Le sénateur Tillman, de la Caroline du Sud, qualifiait l’autre jour dans une réunion publique le président Cleveland d’instrument de Wall street, c’est-à-dire des banquiers de New-York, et apostrophait ses auditeurs en ces termes :


Votre politique a consisté à changer de maître, ce que vous faites en expulsant une bande de voleurs et en en installant une autre à sa place. Vous êtes hypnotisés par le chant de sirène des journaux vendus… Toutes ces punaises d’or (goldbugs) sont foncièrement hypocrites et menteuses… En 1893, le Congrès a démonétisé l’argent et établi l’étalon d’or, grâce aux machineries et canailleries de John Sherman et autres coquins… Les trusts et monopoles nous tuent. Votre procureur général a, de par la loi, le pouvoir de les étrangler tous, mais il ne peut le faire.

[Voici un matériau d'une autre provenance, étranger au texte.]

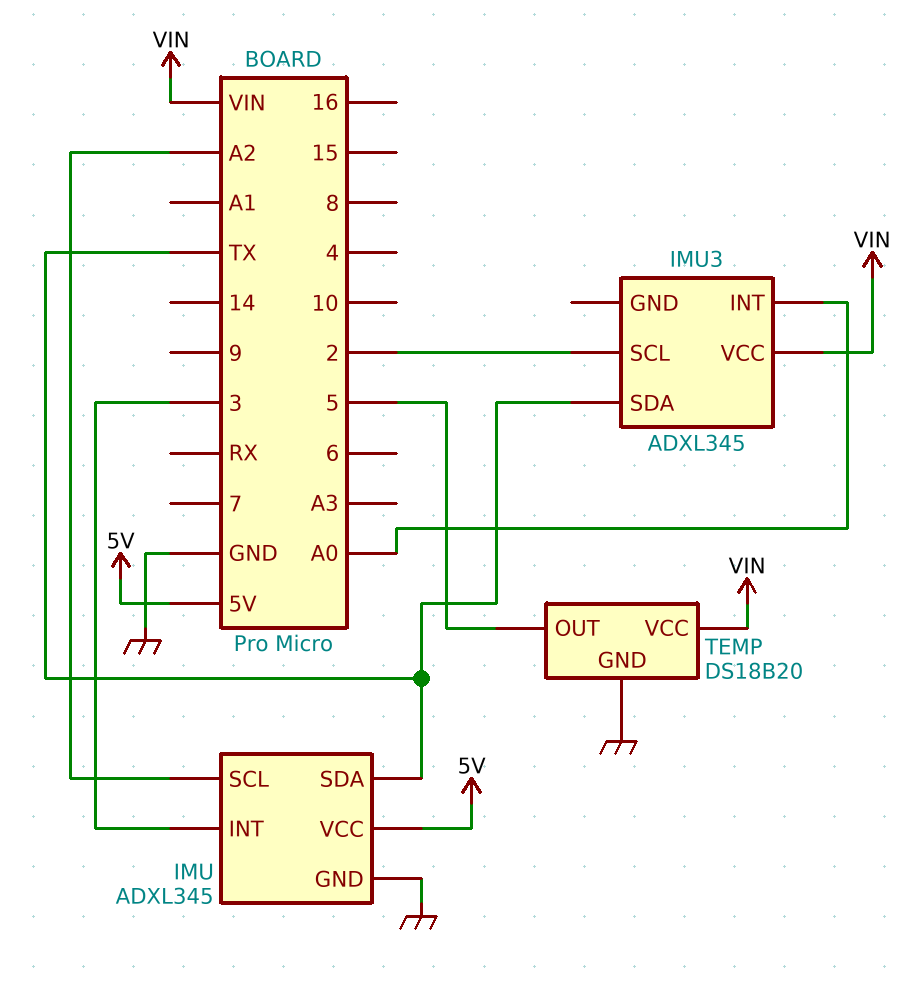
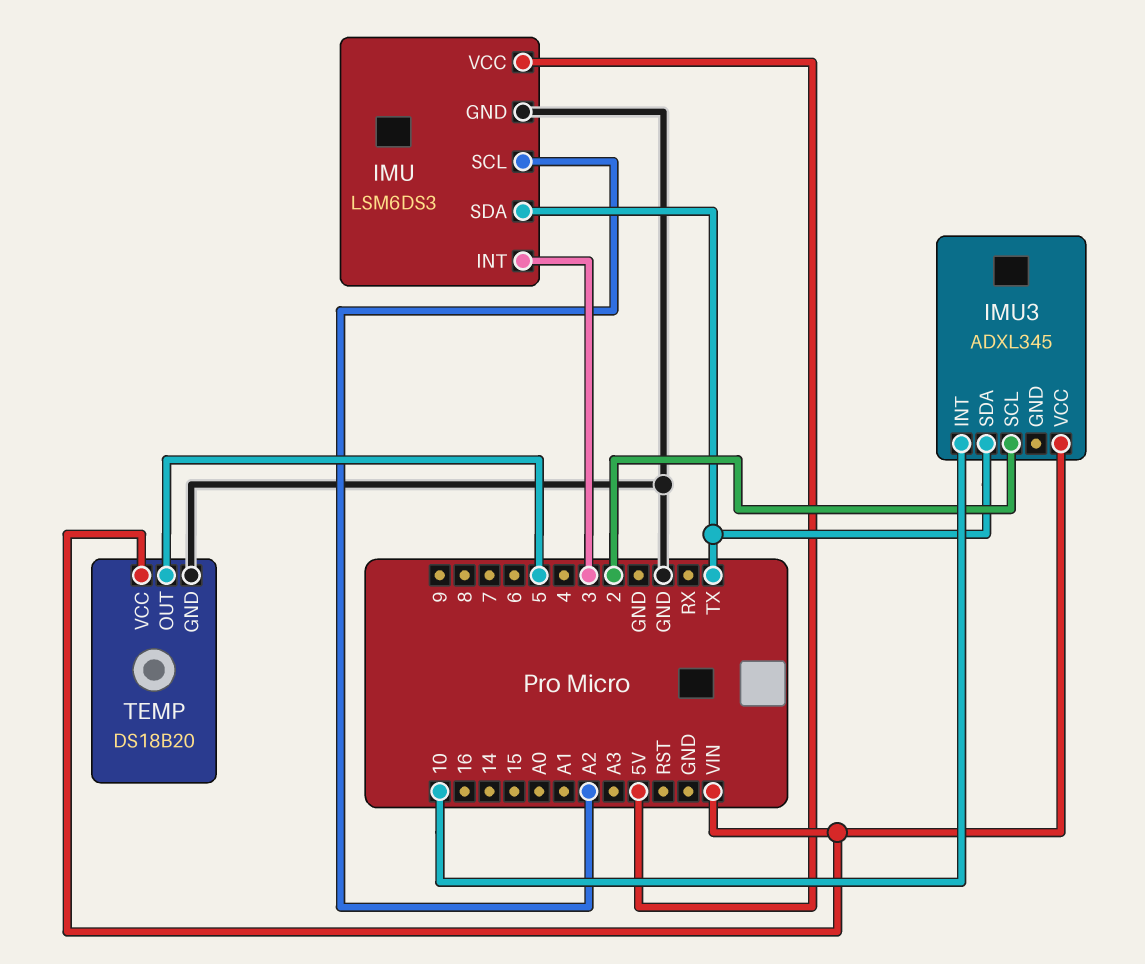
IMU: ADXL345 -> LSM6DS3
IMU3 pin INT: A0 -> 10

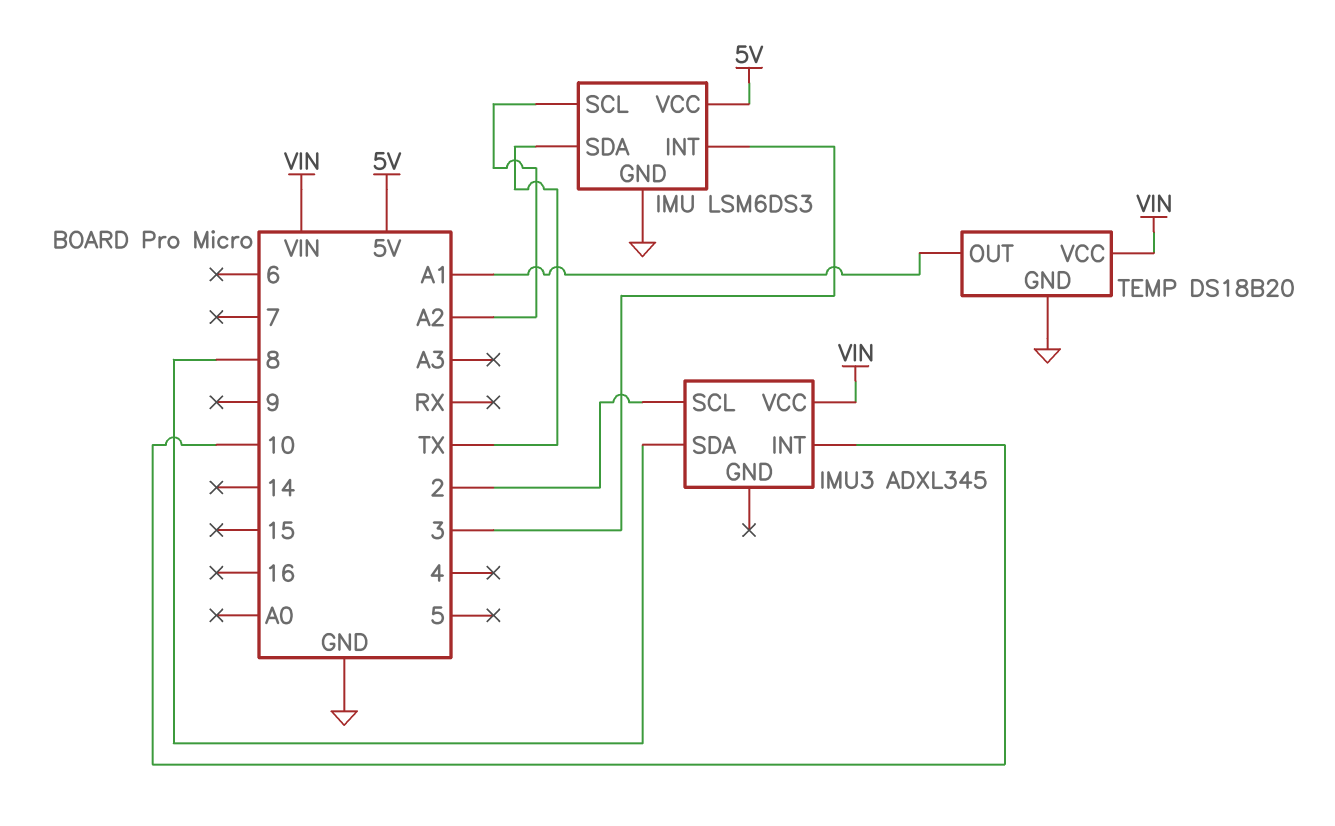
IMU3 pin SDA: TX -> 8
TEMP pin OUT: 5 -> A1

La corruption est partout : corruption dans les tribunaux sans exception, jusque dans la Cour suprême ; — corruption au Congrès ; — et, ce qui est pis que tout, la présidence vient d’être mise aux enchères à Saint-Louis, Hanna a commencé par acheter le vote des nègres en faveur de Mac-Kinley ; puis Platt les a achetés une seconde fois pour leur faire adopter sa plateforme en faveur de l’or. John Sherman, le grand prêtre de Mammon, est, avec Mark Hanna, le copropriétaire de Mac-Kinley… Et maintenant, amis, voilà assez longtemps que nos chefs nous vendent. Le temps est venu de nous insurger. Il nous faut une nouvelle déclaration d’indépendance : l’Amérique aux Américains, et l’Angleterre aux Enfers !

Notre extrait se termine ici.